Retirement Percentages

OK, last post in this series...I think.

So what's the magic number. 40% of your last years income, 70%, 100%, or some other number? I don't think there is a magic number, but here are my thoughts anyhow.

The argument for 40% of your income is that you spend 30% on investing and 30% on your mortgage. So with 40% you cover all your expenses. But really, I could live with a lot less than that too. In fact, my salary is above average, so I could live on someone else's 40%. Or, if I become a CFO, I could make over 250,000 a year (hard to imagine, but I can dream). So 40% of that might be more than enough.

For me though, I don't want to settle with that minimum. After all, I don't have to go to school to be a junior accountant, but I am so that I can make more money. I'm not all about the money, but it only makes sense to me to get paid as much as I can doing what I love to do. I think it's just smart. So, if I'm not settling for a lower salary now, why would I want to settle for one later.

I plan to pay my home off well before I retire. When I do so, I'll then be able to spend at 70% of my income (using the same numbers previously discussed). I suppose I could save it all, or invest it all, but I'm looking forward to the increased standard of living. More vacation time at that point and I'd like to use it.

Assuming I put the last 30% towards retirement, it makes sense that financial planners tell you you need to make 70% of your last years income. After all, you've been living off of 40-70% most of your working life. You're retired so you no longer need to put money aside for it, so 70% make sense.

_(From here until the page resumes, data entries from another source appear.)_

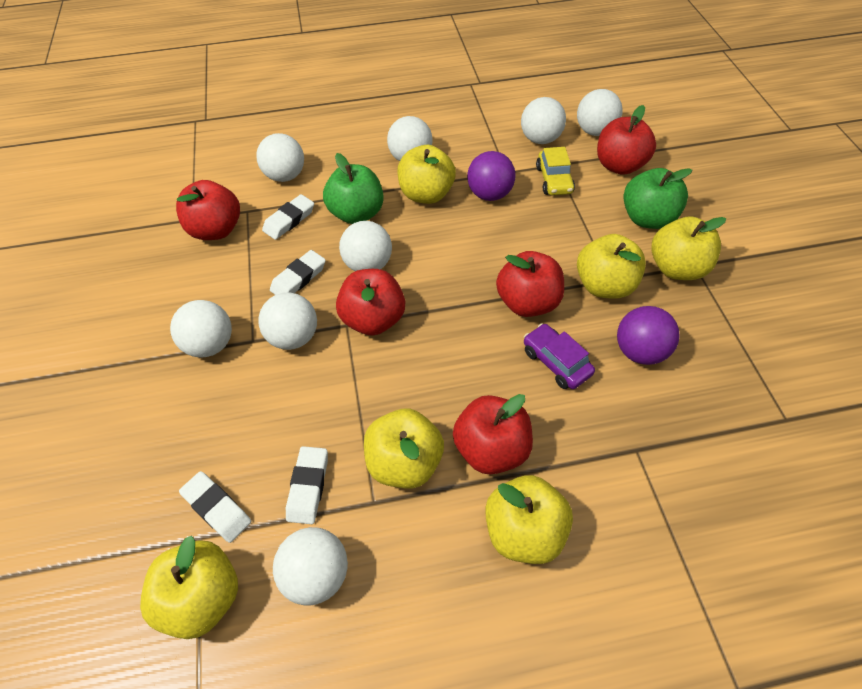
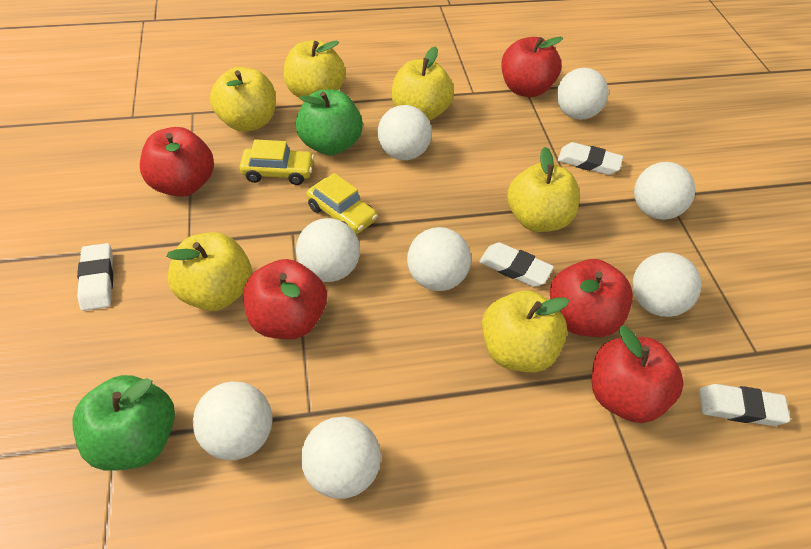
purple ball: 2 -> 0
purple car: 1 -> 0
yellow car: 1 -> 2

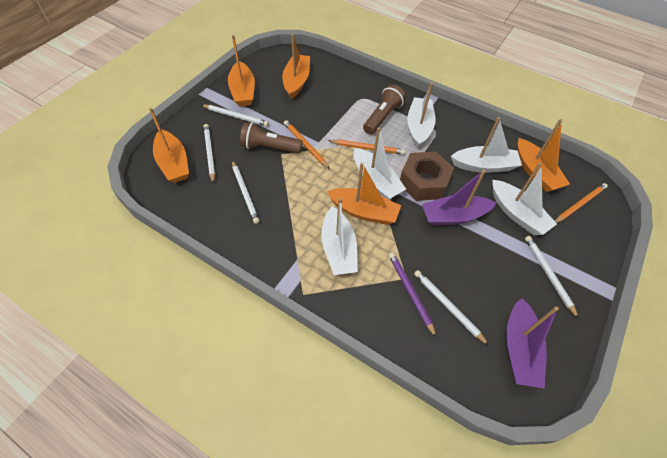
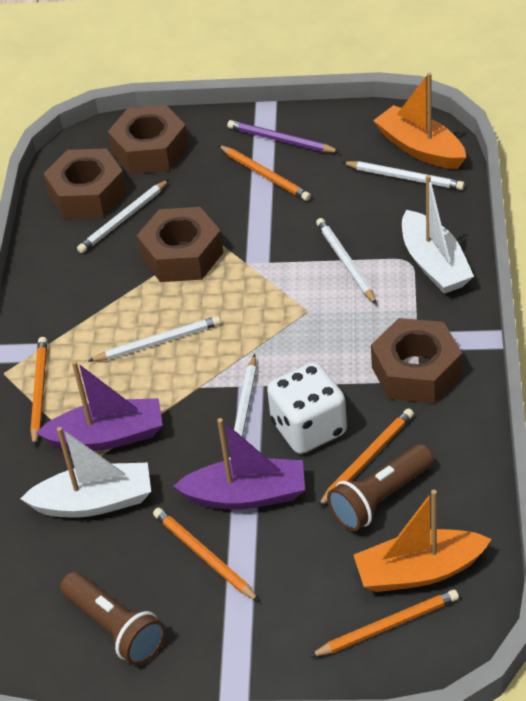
brown nut: 1 -> 4
orange boat: 5 -> 2
orange pencil: 3 -> 5
white boat: 5 -> 2
white dice: 0 -> 1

However, just like when I've paid off my home I don't want to save the rest I want to spend it. The same logic applies to my retirement. Once it's funded, why wouldn't I increase my spending to 100%?

OK, admittedly I don't need 100% or even 70%. But I don't need to earn 250,000 a year either. If I do earn that much though, I don't want to think of retirement as taking a pay cut. I want to look forward to it and look forward to spending the time and money with my wife as we do whatever we decide to do with our time. If we have any extra we can give it away. I plan to anyhow, but that's another topic.

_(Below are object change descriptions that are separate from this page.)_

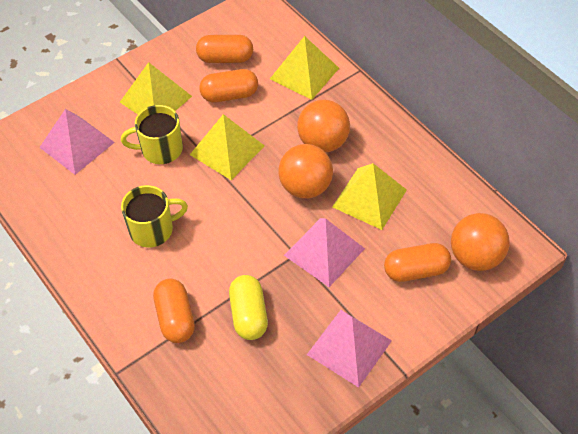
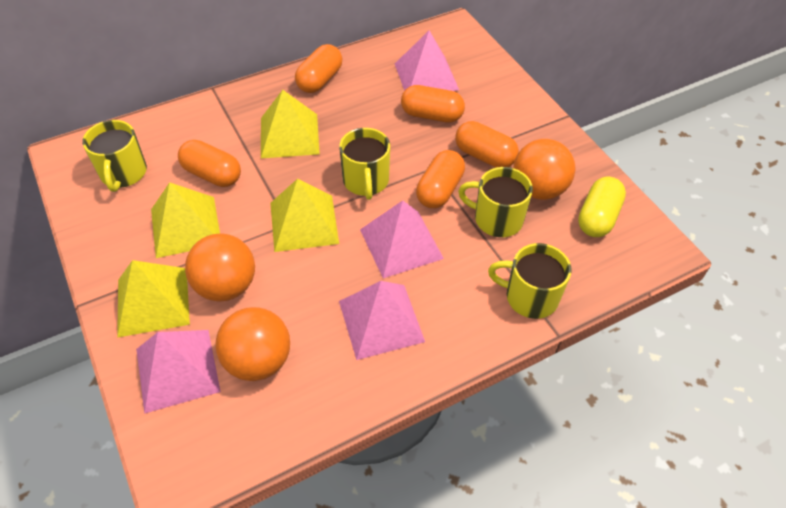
orange capsule: 4 -> 5
pink pyramid: 3 -> 4
yellow mug: 2 -> 4

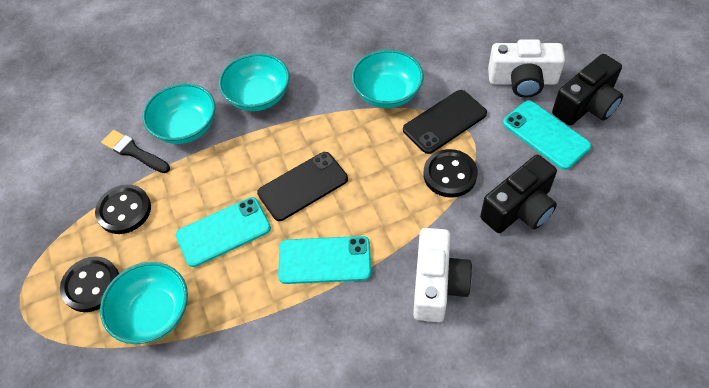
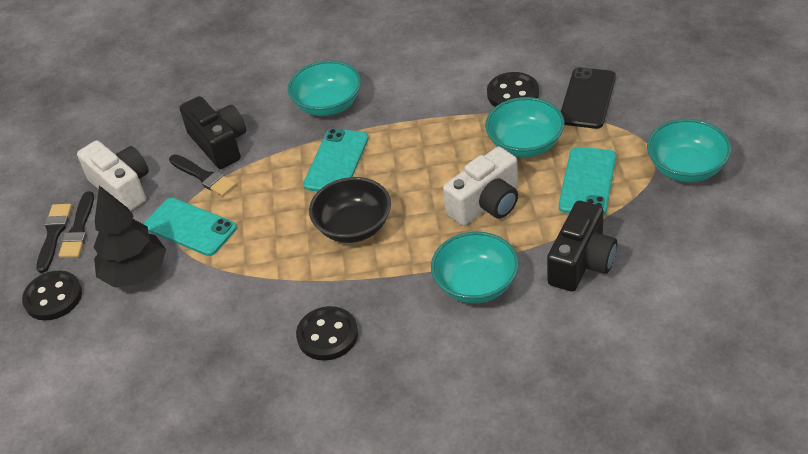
black bowl: 0 -> 1
black brush: 1 -> 3
black phone: 2 -> 1
black tree: 0 -> 1

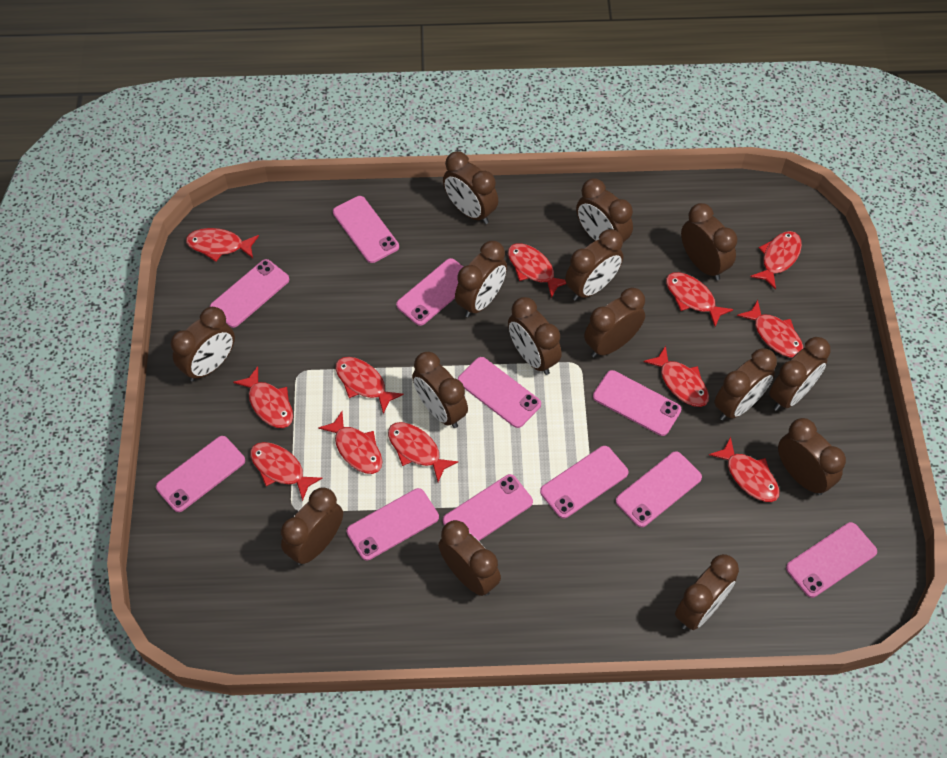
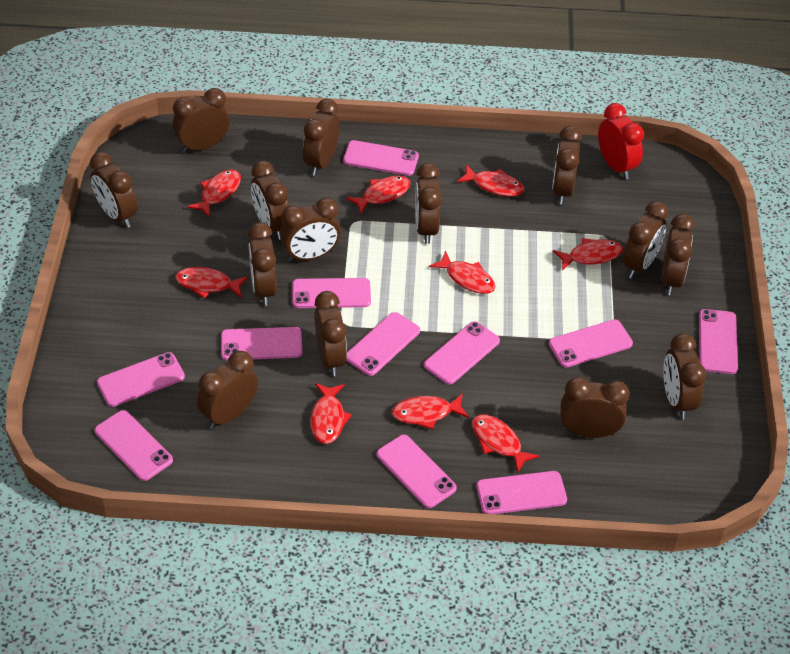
brown clock: 15 -> 14
red clock: 0 -> 1
red fish: 12 -> 9

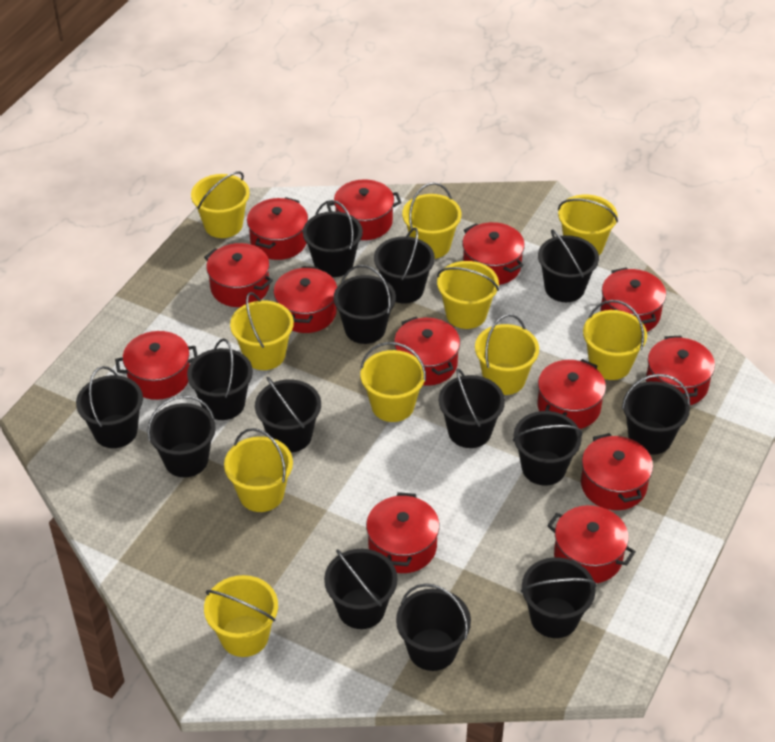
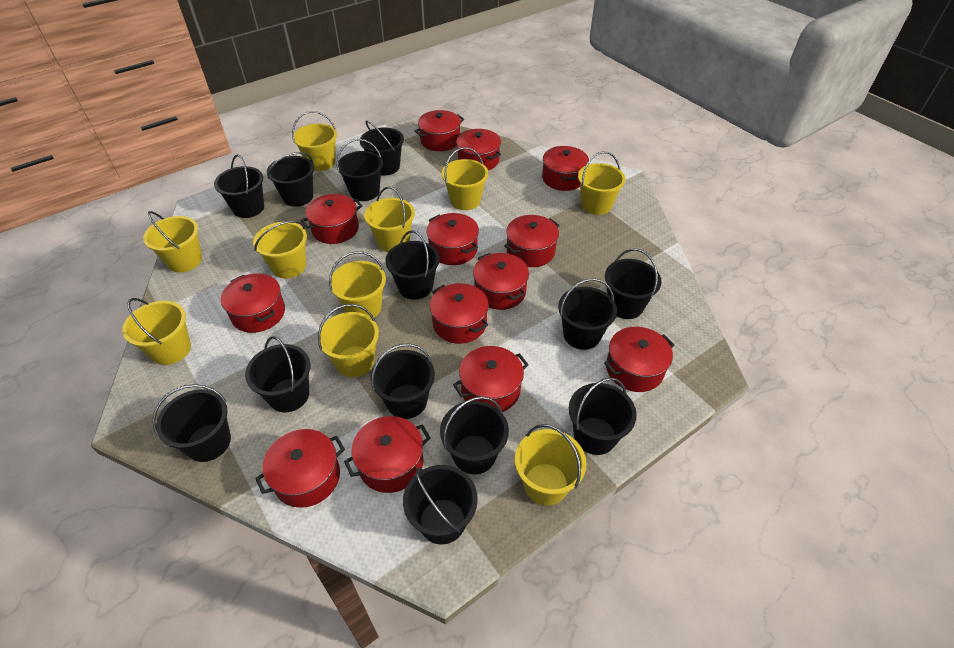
black bucket: 14 -> 13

I plan to enjoy life and my work as I work towards retirement as you never know what will happen in your life. At the same time I plan to enjoy my retirement for as long as possible.

Love to hear your thoughts and any numbers you think will work for you. If you haven't given retirement much thought I highly recommend it!

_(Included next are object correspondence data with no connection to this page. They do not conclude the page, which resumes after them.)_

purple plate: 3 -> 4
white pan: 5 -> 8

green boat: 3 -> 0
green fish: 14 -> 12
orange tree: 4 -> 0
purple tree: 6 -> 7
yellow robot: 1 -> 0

  1. What do you spend to live. Deduct what won't apply in retirement. Rather than a percentage of anything, base your needs on what you actually spend.

  2. @Anon: I was reading a blog that got me wondering the same thing. That would give me my basic needs, but I don't want to settle for that. I could live off of less money now as many people actually do. I don't want to over consume, but I do have a weakness for travel. As my income increases and even more so when I retire, I'd like to travel more and more. So if I can maintain 100% of my income when I retire while I've reduced my expenses, this should become even easier to do.

    Besides I'm not in a hurry to retire, so if I live frugally and work until I'm 65, I'll have more than I need both now and later anyhow. It is good advice for anyone looking to retire as early as possible though.